No unweighted counts are included in the DAS, and rounding is required
for all unweighted counts published from micro records of restricted
data. In addition, NCES currently allows the DAS user to collapse
across categories with in an individual variable, but adds additional
protections by not allowing for the computation of new composite variables
or interactions between variables. NCES has recently added limited
regression capabilities to the DAS, but continues to ban interactions
and does not provide residuals from the regression analyses. NCES
currently has a panel of experts examining the trade offs between
data protection and data access as operationalized by NCES; a subgroup
of the panel is looking specifically at the NCES use of data analysis
systems for restricted use data.
NCES also uses licenses to allow qualified researchers (agents) to
have access to micro level restricted use data files. To obtain a
license, the researcher must agree to the terms of the license with
regards to the use, handling, and protection of the data and the publication
of any results.
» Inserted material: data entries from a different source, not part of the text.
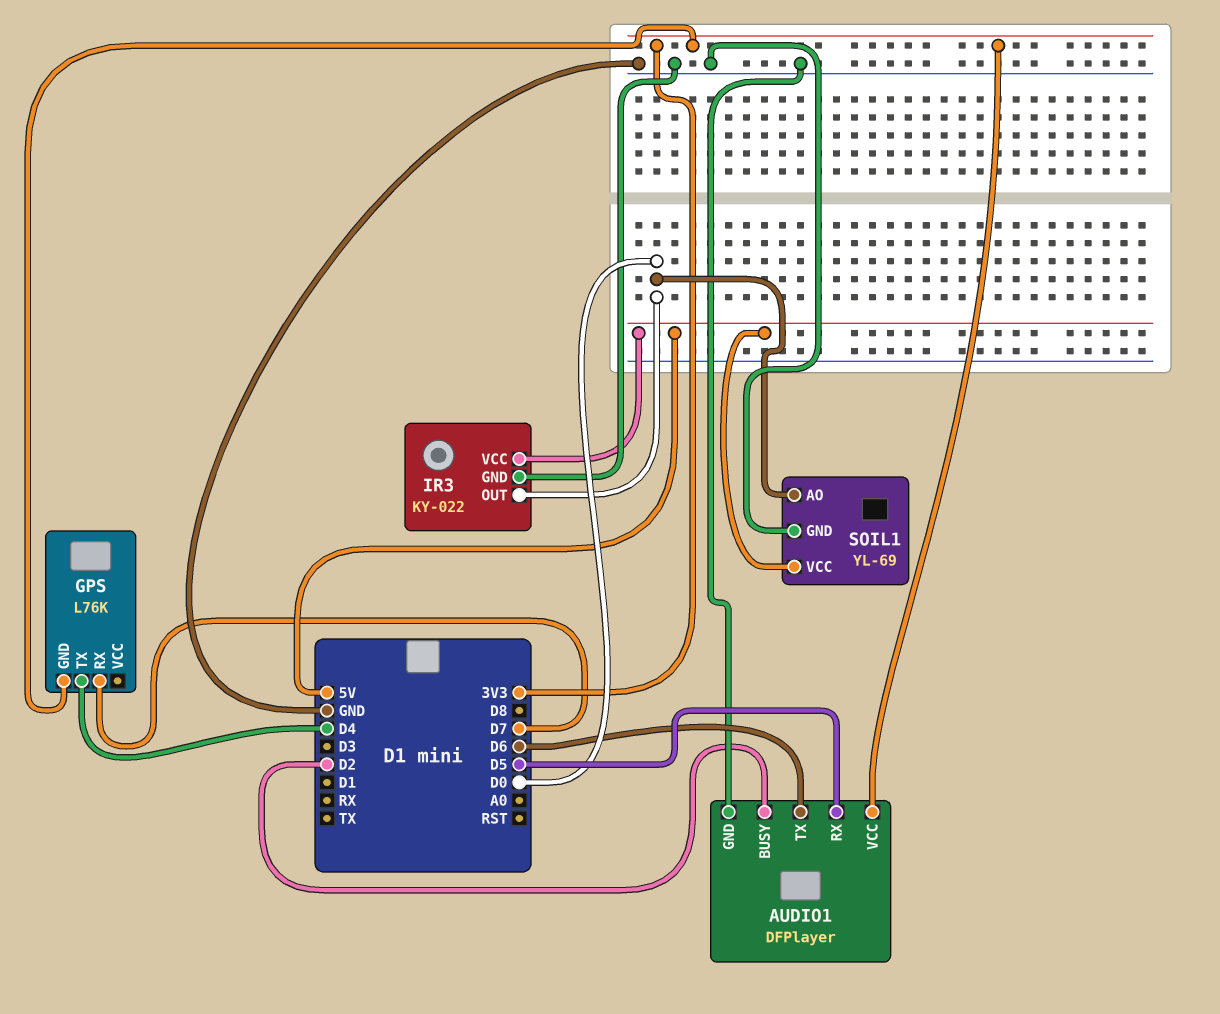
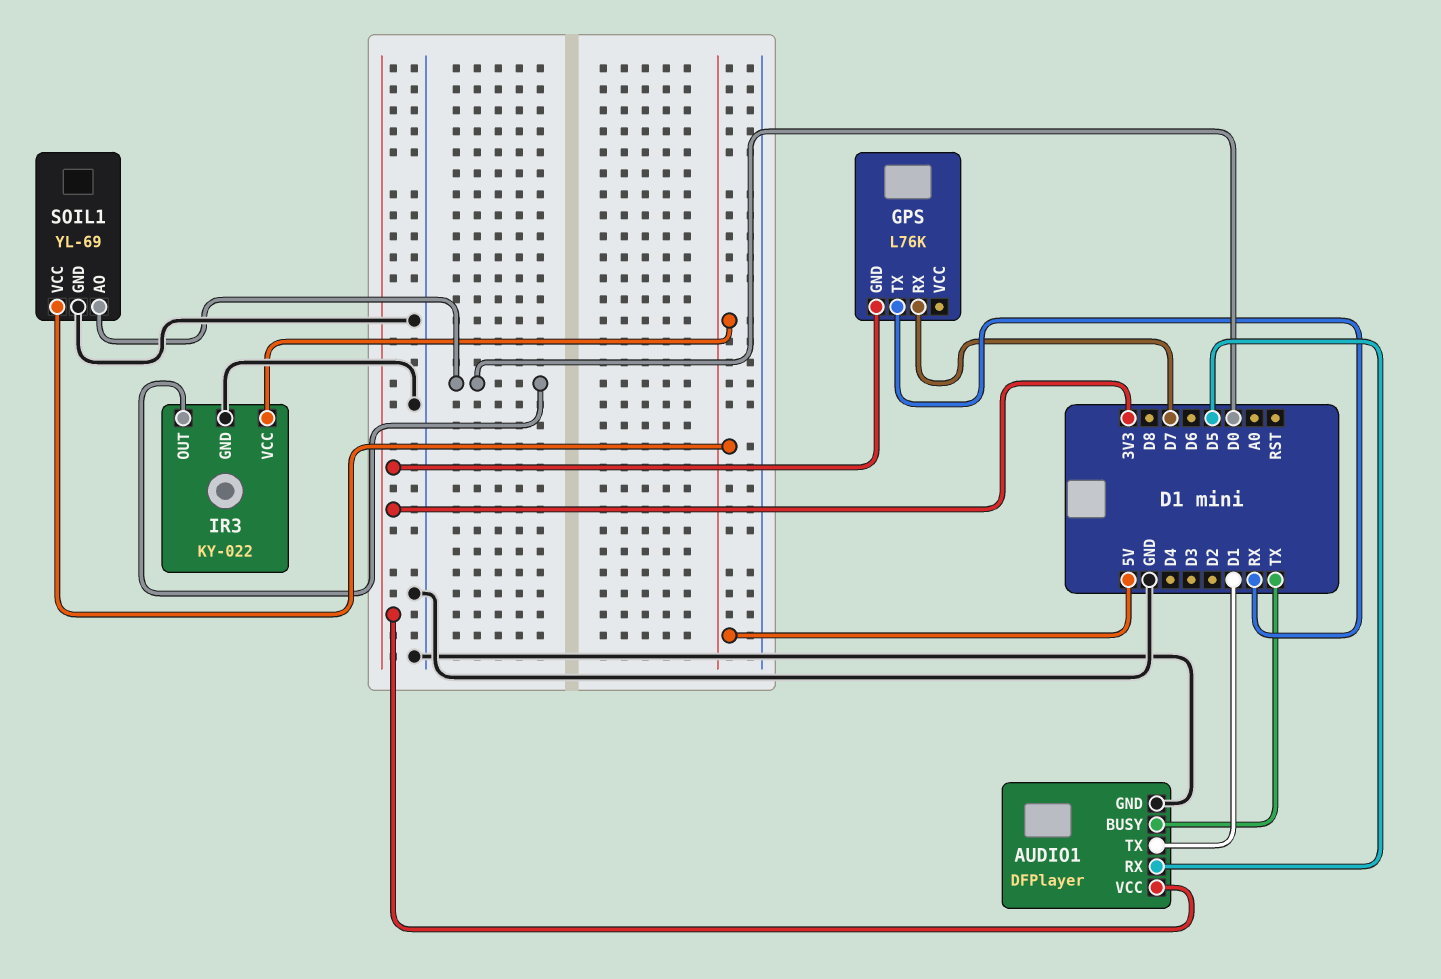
AUDIO1 pin BUSY: D2 -> TX
AUDIO1 pin TX: D6 -> D1
GPS pin TX: D4 -> RX

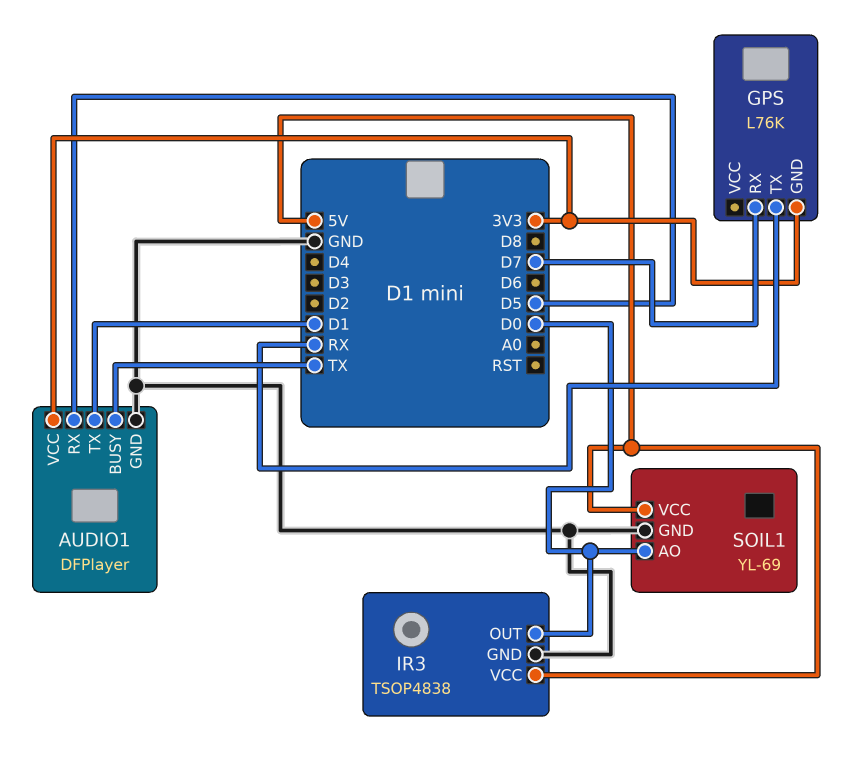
IR3: KY-022 -> TSOP4838

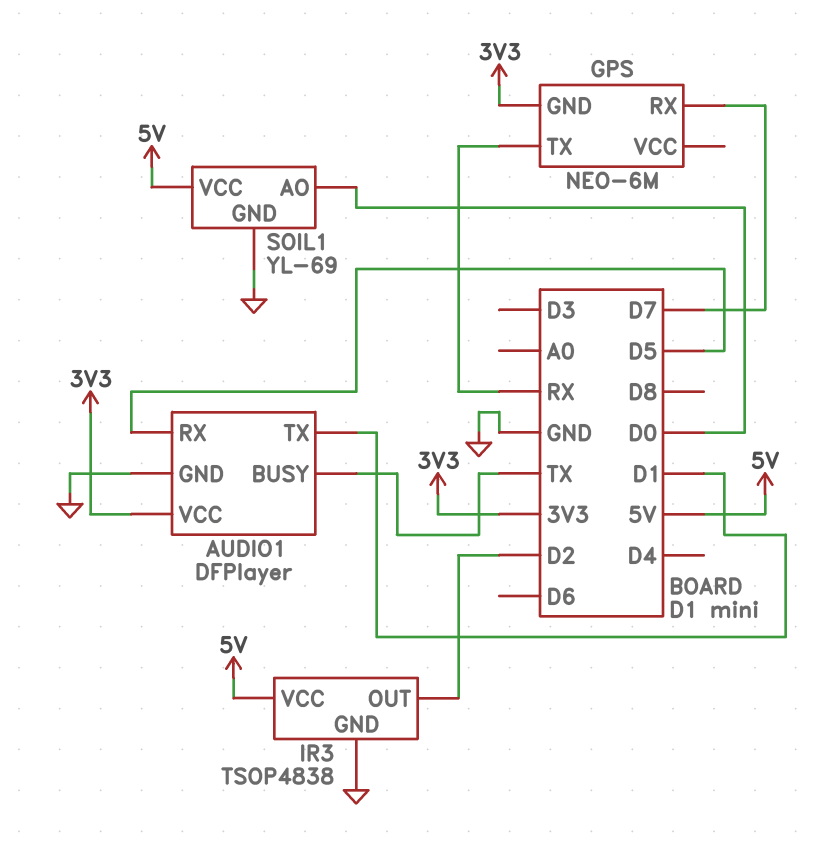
GPS: L76K -> NEO-6M
IR3 pin OUT: D0 -> D2

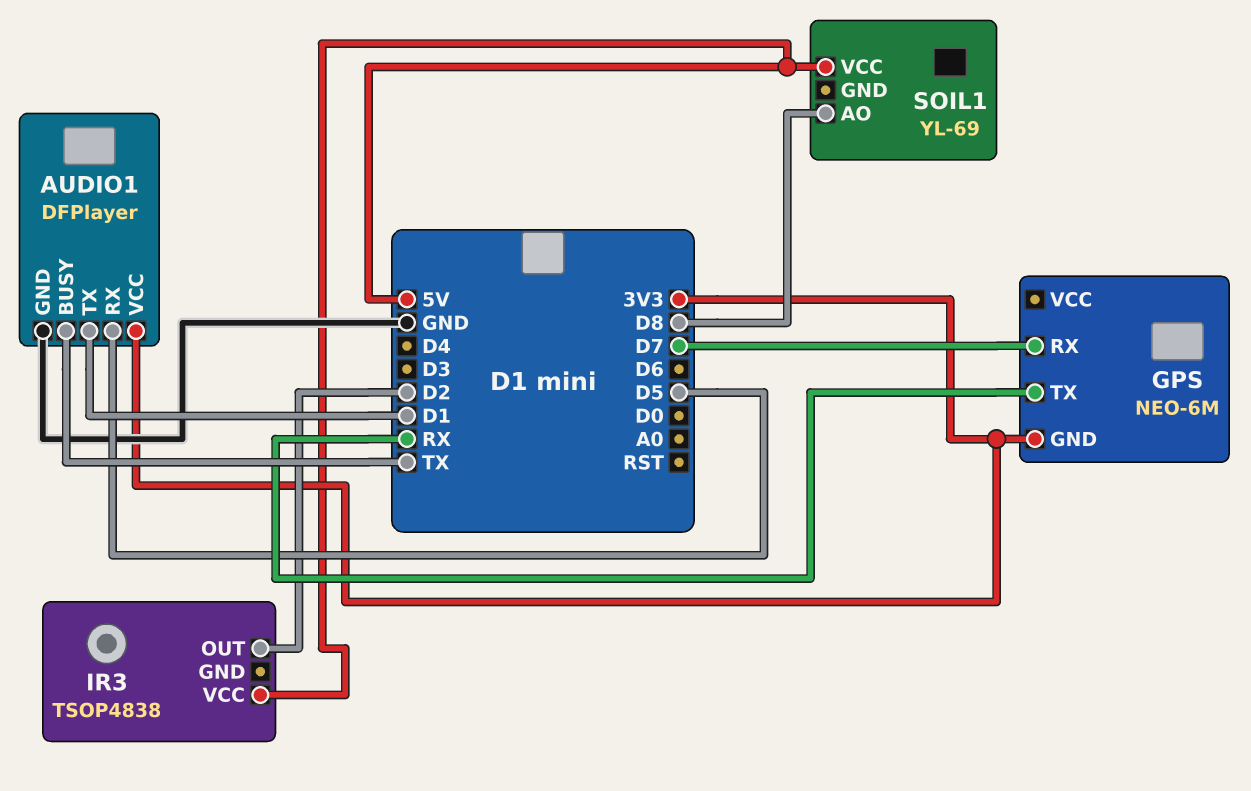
IR3 pin GND: GND -> none
SOIL1 pin AO: D0 -> D8
SOIL1 pin GND: GND -> none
As part of the license, the primary applicant, and
each authorized user must sign and submit notarized affidavits of
nondisclosure that bind each of them to the confidentiality provisions
contained in ESRA. In addition, a senior representative, who has the
authority to legally bind the primary user’s organization, must
be a signatory to the license.
NCES faces several new challenges associated with the licensing program.
We have just converted the application and amendment process to an
online application, with only the signature pages being transmitted
in hard copy to NCES. This will allow us to both provide more efficient
service to this group of users, and to have an improved electronic
database to use to manage this program. In light of new OMB reporting
requirements for reporting on the use of agents and for the annual
training of such agents, this database will help support these requirements.
Also, in response to new requirements for the use of encryption when
transferring restricted data, NCES is in the process of converting
its’ distribution system from sending unprotected restricted
files by certified mail to the use of encryption software (PGP) to
protect restricted files prior to distribution.
Another aspect of confidentiality that has received increased attention
in the past year has to do with the management, monitoring, and reporting
of any potential confidentiality breaches. In a data collection agency
with a budget of approximately $200 million, at any point in time
there are a number of data collections in the field that involve the
collection and transmission of individually identifiable data and
thus the potential for confidentiality breaches. If a computer or
hard drive with confidential information is missing, or if a computer
system with confidential information is hacked and compromised, a
potential confidentiality breach has occurred. However, it is also
the case that in the extreme, anytime an envelope or folder with hard
copy or an electronic file of confidential data is not where it is
supposed to be or does not show up as expected from a transmission,
a potential breach has occurred. Sorting out the identification and
management of these different types of potential security breaches
is another challenge facing data collection agencies.